How to Master "Show, Don't Tell"

drafting revising

You’ve heard it a million times: “Show, don't tell.” But what does "show, don’t tell" really mean? How do we spot telling in our own writing? And is showing always the better choice, or are there instances where telling might be better? We have answers to help you show like a pro!

Imagine the following scenario: You and your friends have bought tickets to the latest action flick you’ve heard so many good things about. According to the critics, the movie has some heart-stopping action scenes, a swoon-worthy love story, and to top it all off, the lead isn’t too hard on the eyes either. 

With a happy sigh, you settle in the comfy seat, balancing a soft drink and the biggest bucket of popcorn known to mankind on your knee, ready for the action to explode onto the big screen. Only… it doesn’t. Instead, you hear the words: “The flashy vehicle sped along the highway. Gunshots were fired. There were a few close shaves with the bad guys but our good-looking hero outsmarted them at every turn. The love interest made goo-goo eyes at the hero when they miraculously escaped the vehicle just before it drove off the mountain’s ledge, straight into the murky depths of the ocean.” 

A chorus of boos erupts, and you join in, throwing popcorn at the screen. This isn’t what you came for! You came here to experience the action, not be told about it!

Of course, a movie is a different medium than a book, but the same principle holds true. Readers want to experience the story as it unfolds

Showing lets the reader draw their own conclusions. Rather than telling your reader that the hero is in a scary situation, they’ll know it because of the details you include. A screeching door. Sudden darkness. A gust of wind coming out of nowhere. Footsteps drawing closer. And as authors we have an advantage that screenwriters don’t have—we can connect these images to sensory details like a pounding heart that draws out every other sound, or cold sweat trickling down your hero’s spine as they struggle to draw air into their lungs. Showing paints a vivid picture whereas telling just states the facts, much like a newspaper article.

Let’s take a look at some examples of how you can spot telling in your own writing, and how you can replace it with showing.

Be on the lookout for adjectives and adverbs

Adjectives and adverbs are tell-tale signs of telling because they draw conclusions rather than let the reader make up their own mind about what’s going on. “Go away!” he shouted angrily. The fact that he’s angry is obvious from what is being said. You can leave out "angrily" and your reader will still get the tense emotional undercurrent of what’s going on. If you want to take it one step further, you could replace the dialogue tag ‘he shouted’ with an action tag: "Go away!" He slammed his fist against the wall.

The same can be said for adjectives. His eyes were beautiful. But what does "beautiful" even mean? You could replace it with something like: His green eyes sparkled like emeralds. 

Filter out filtering verbs

Get rid of filter verbs like hearing, seeing, feeling, smelling, thinking, and noticing. For instance, I heard someone scream. The fact that the scream is heard is redundant. Sure, you can see someone’s mouth forming a scream (which of course would make sense for a character with a hearing impairment) but you can’t see the actual scream.

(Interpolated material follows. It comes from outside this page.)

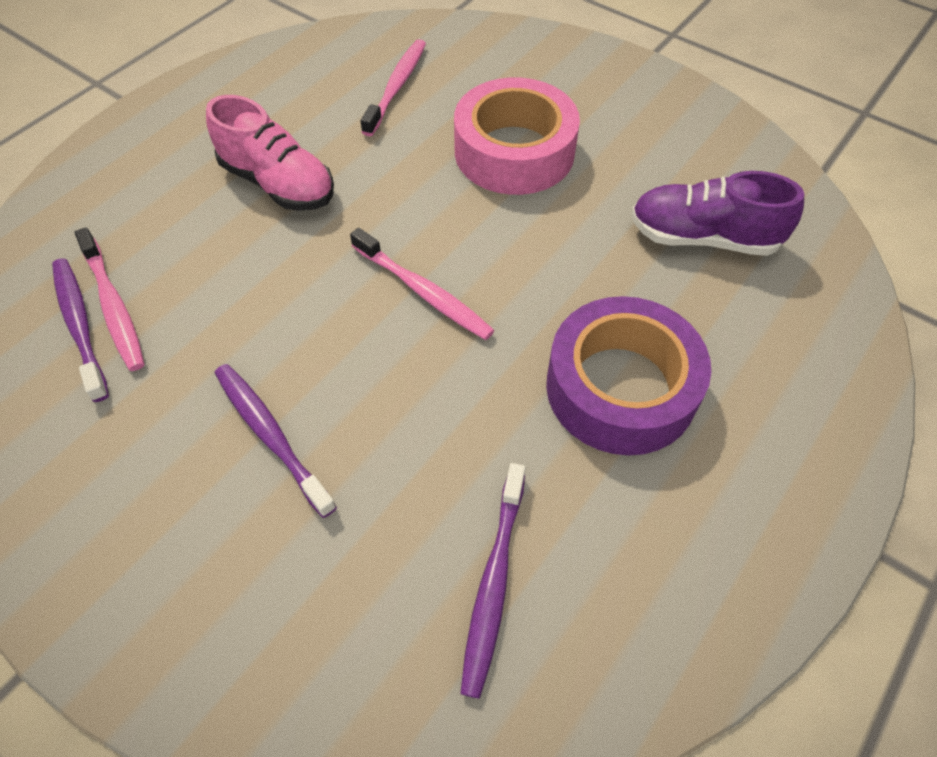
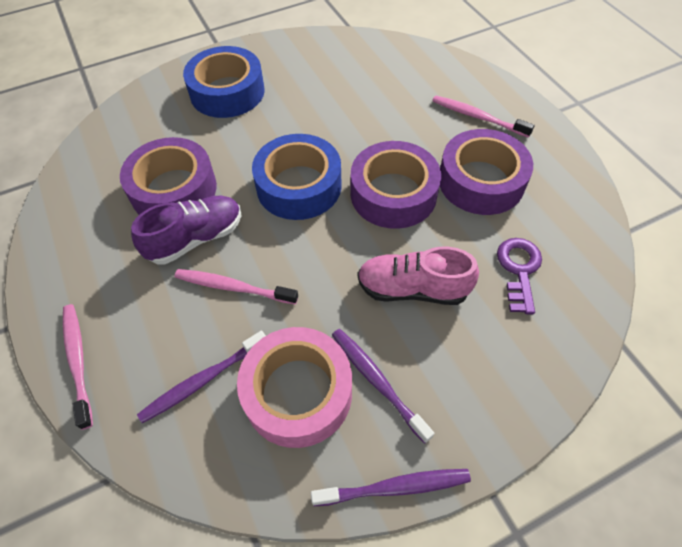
blue tape: 0 -> 2
purple key: 0 -> 1
purple tape: 1 -> 3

Nor can you taste it or smell it. "I heard" is an example of telling that adds unnecessary fluff and separates the reader from the action. Someone screamed or A scream ripped through the night will work much better here. If you spot filter words in your own writing, ask yourself if they are needed to clarify what’s going on. Usually, you can just leave them out.

Avoid telling how your characters feel

Naming emotions like he was afraid or she was angry is the equivalent of watching a movie where right in the middle of a tense scene the characters turn to the camera and say, “I am very angry right now,” and then carry on. Naming the emotion robs your reader from drawing their own conclusions. Rather than writing "she was angry," describe what angry looks like on the canvas of your blank page. Slamming her fist against the wall? Or does she turn around with pursed lips because she wants to avoid conflict at all costs?

As you know, Bob…

In dialogue, beware of the dreaded "as you know, Bob…" This is the term we use when characters discuss things both are already aware of solely for the benefit of conveying information to the reader. “As you know, Bob, we had eggs for breakfast” or “As you know, Bob, we are vampires who can only go outside after sundown.” 

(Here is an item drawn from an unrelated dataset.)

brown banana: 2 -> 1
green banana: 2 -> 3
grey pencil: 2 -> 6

However, if you leave out all the Bob-related obviousness, dialogue is a great way of showing! The minute your characters start interacting, action takes place—action that evokes emotion and forces them to react to the cues the other person is giving them, which will lead to more action. Characters interacting with each other will show your reader what their relationship is like—are they friends, or can they barely tolerate each other? Dialogue can also be used to highlight what isn’t being said, adding an extra layer of tension to your scene.

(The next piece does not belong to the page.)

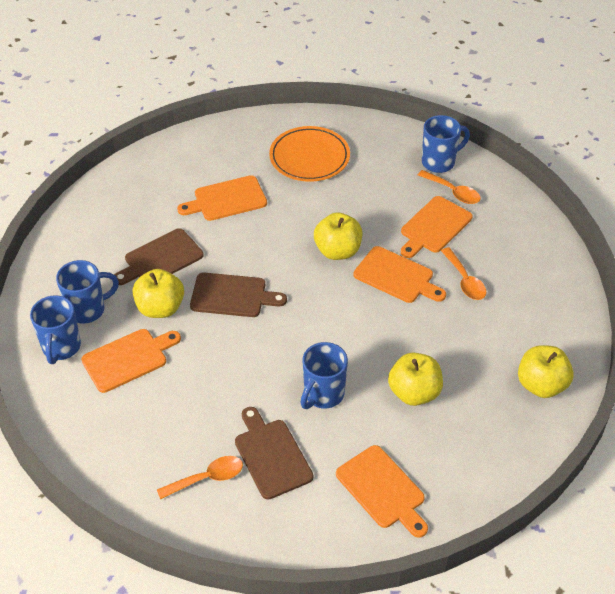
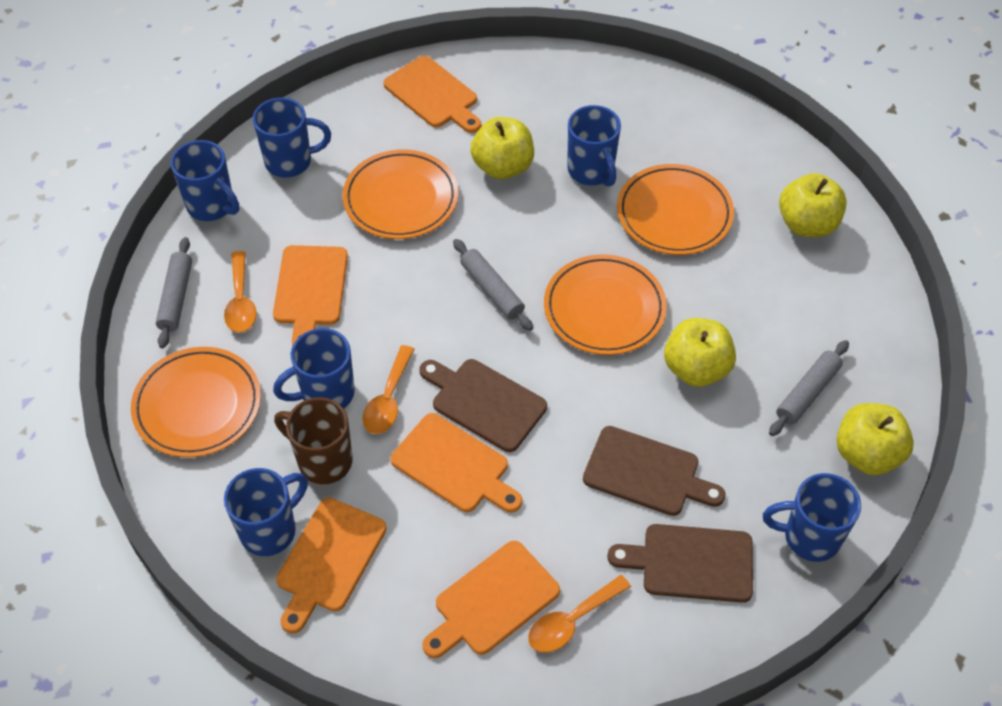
blue mug: 4 -> 6
brown mug: 0 -> 1
grey rolling pin: 0 -> 3
orange plate: 1 -> 4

Is it ever okay to tell rather than show?

Showing is important and the preferred way of storytelling. However, it’s impossible to show everything because that will result in a 500,000-word encyclopedic doorstopper. So, when is it better to tell than to show?

When you repeat information that has already been shared

For instance, if a police officer needs to bring another officer up to speed on something that your reader is already aware of, use something like Kelly quickly brought Sasha up to speed on what the coroner had told her. If the reader already knows what the coroner told Kelly, there is no need to hash it out on the page a second time.

To bridge the passing of time

For instance, if two weeks pass without anything dramatically relevant happening that will move the story forward, you can just write Two weeks later and any progress they had made on the murder case had come to a screeching halt. No need to document everything that has happened in those two weeks.

To describe mundane activities

If a character opens a door, they do just that—opening a door. You don’t need to go into painstaking detail about them fishing for their keys, putting their lock into the key, and then turning the key and… Just say She opened the door. However, if your character is dreading opening that door for fear of what’s behind it, that’s when it’s better to show. Her hand trembled as she slid the key into the lock. Turn, turn, turn… One step over that small threshold but it felt like stepping into the abyss, where monsters lurked in the dark. 

In your first draft

First drafts are about you getting down the bare bones of your story and laying the foundation from which you can build your subsequent drafts. In your first draft, your characters can shout things angrily, hear screams and turn to the camera to tell you how they feel to their heart’s content because no one but you will read it. When you polish your prose to a shine, that’s where you need to convert the telling to showing. And as an added benefit, since you’ll get to know your characters even better with each draft, you will also have a better grasp of how your character displays emotions like anger, fear, and joy.

The most important thing to remember is to let the reader draw their own conclusions about what’s happening. For them, the fun is in discovering the story as it unfolds. Showing gives your reader the experience of immersing themselves in what’s happening instead of just reading words on the page. Think of yourself like Steven Spielberg as you direct your characters through the pages of your story like it’s a big screen filled with word-painted images, and you're bound to get it right!